Day 269 – #4. All Get Out – The Season

All Get Out - The Season Album ReviewEmbarrassing story time: when I was in a band way back when with 2 of my best friends, we opened for All Get Out and Dignan. I wasn’t familiar with either band at the time. I think we as a band had some kind of contact with someone or other, and ended up on the bill.

By that point, I hadn’t been in the band but for a few weeks. I was still using cheat sheets for chord progressions. And as I recall it, we made a critical error by writing a song in the hours leading up to the show and then debuting it that night. That’s either total confidence or complete ignorance, but there’s no way it’s both.

I remember the show not going especially well (for me as a new musician to the group, anyway). We played at a YMCA gymnasium in Lakeland, Florida, to probably… 75-100 people. It was our first time playing outside of a church.
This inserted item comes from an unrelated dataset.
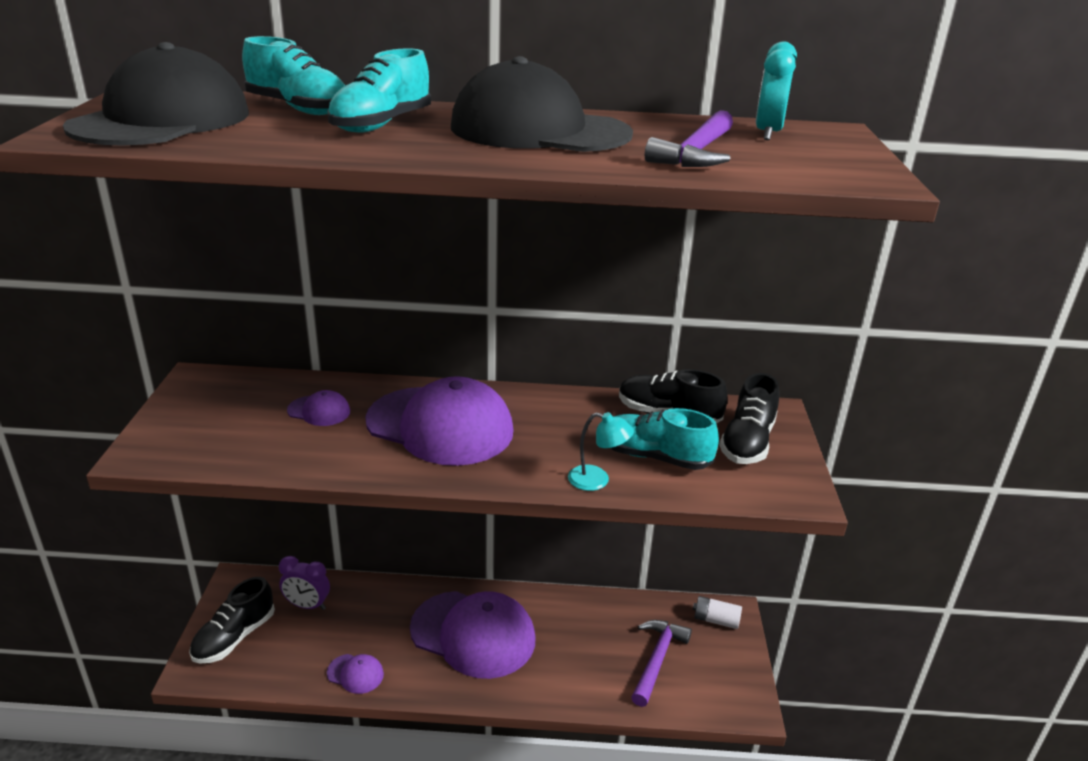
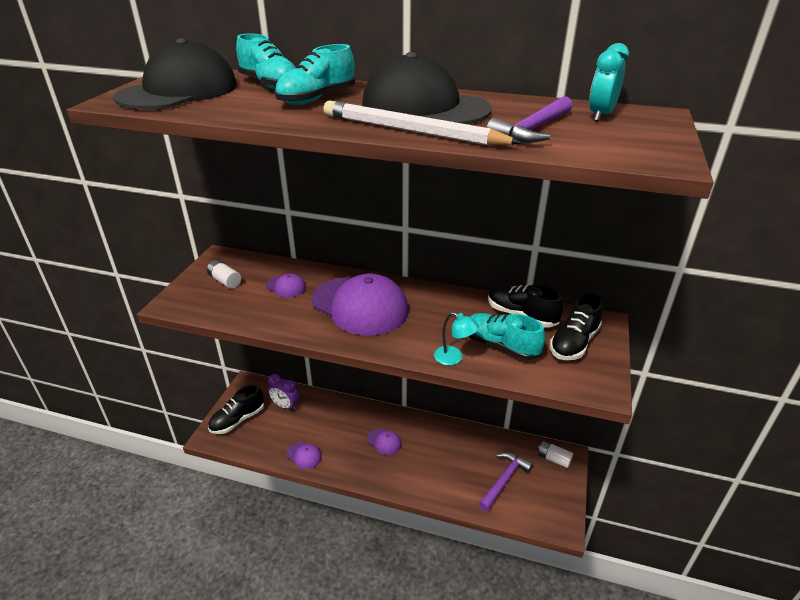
camera: 15 degrees right, 5 degrees up
(219, 412) = (225, 281): none -> white battery
(473, 634) = (384, 441): purple cap -> purple cap, size x0.42
(541, 160) = (411, 131): none -> white pencil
I think I was terrified for a variety of reasons, the foremost of which was my unfamiliarity with the material, and the fact that we were playing a song we had written that day.
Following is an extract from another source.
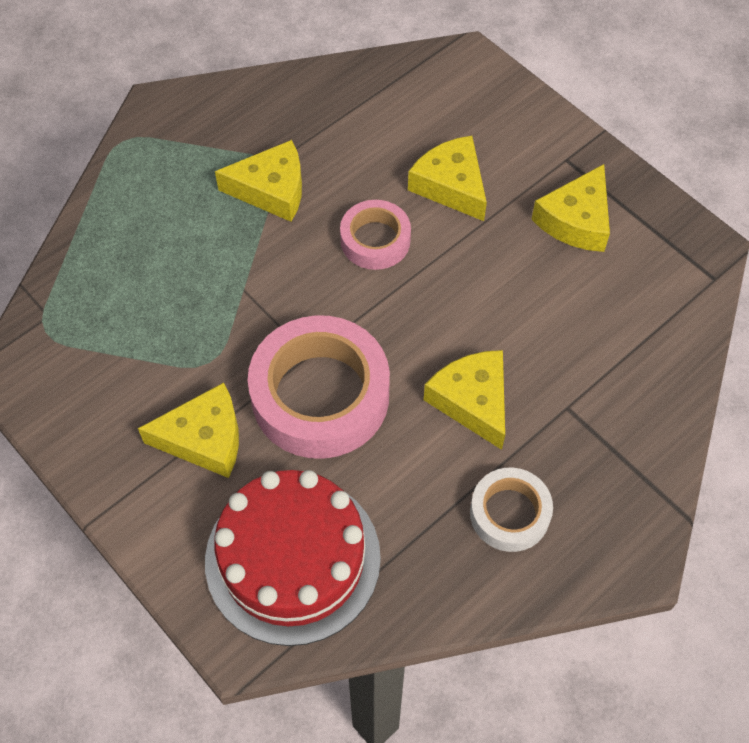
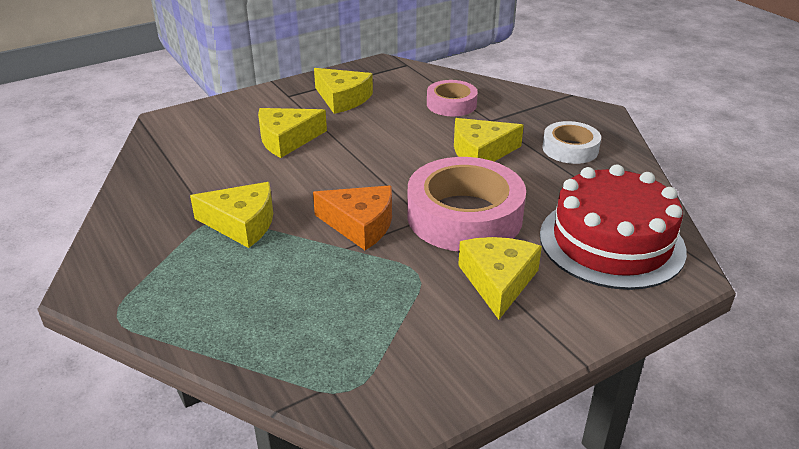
camera: 80 degrees left, 25 degrees down
(271, 190) = (242, 223): yellow cheese -> yellow cheese turned 90 degrees clockwise
(286, 295) = (360, 224): none -> orange cheese
(375, 240) = (323, 177): pink tape -> pink tape (451, 104)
By the time we were done playing, we had been schooled, to speak, by both All Get Out and Dignan. We were a group trying to find our sound. Meanwhile, they were both well-polished bands with creative tunes, albeit in two different genres. And rad dudes to boot, all of them.
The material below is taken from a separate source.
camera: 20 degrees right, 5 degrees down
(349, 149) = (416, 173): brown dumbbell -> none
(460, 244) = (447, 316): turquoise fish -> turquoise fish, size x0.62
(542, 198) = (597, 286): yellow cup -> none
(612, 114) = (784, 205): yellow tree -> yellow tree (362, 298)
In retrospect, it seems insane and ridiculous that for my 3rd-ish show, we were opening for (at the time) two nationally touring bands. While it’s not on the level of “Panic! at the Disco signs to Fueled By Ramen after Pete Wentz hears the band’s demos on LiveJournal”, we still felt good about being on a respectable bill.

What’s funny is that both of those bands became favorites of mine. I ended up buying Dignan’s first EP The Guest, and All Get Out’s The Spitting EP.

The Season is All Get Out’s full-length debut, coming a full three years after an EP and an expanded version of that same EP. It is, in the plainest of terms, an indie rock album, but it’s tenuous and strained. The implication of the title is the changing of a season, which in this case translates to what I read as tremendous break-up music. The band says otherwise, but the beauty of writing is interpretation. Their intention, according to lead singer Nathan Hussey, was to write about being on the road and a history of the group. But I hear a song like “Let Me Go” with strained lyrics about wanting to get out of a romantic relationship, and I think differently from the band’s stated theme.

With this change in the atmospheric version of the word ‘season’ (which, as a lifelong resident of Swamplandia newly transplanted to a place that has regular weather, I am seeing leaves change color for the first time), I also see the extended metaphor version of the word. It’s a chapter in a book, just a fleeting moment in time.

The best song on the album is by far “Subject to Change.” It’s a building, driving tune with one of the best progressions I’ve ever heard in a chorus. It may just be the band’s best overall tune too.

The album closes on a rad orchestral medley – such a stark contrast to some of the abrasion from the previous 37 minutes. So needed, and so welcome.

Also, since this is their only release I’ll be writing about this year, check out an expanded version of their debut EP on the group’s Bandcamp. Interesting to see how far the group has come from their roots.

From The Season, this is All Get Out’s “Subject to Change” –

Standout tracks: “My Friends,” “Subject to Change” and “Me and My Lovers”
Weakest track: Not one in particular here. I usually skip over “Son of Mine,” but that’s just me.

RIYL: Alt. indie rock. Kevin Devine, early Manchester Orchestra, Bad Books, Mel Washington’s solo work, Buried Beds – basically anything from the Favorite Gentlemen family.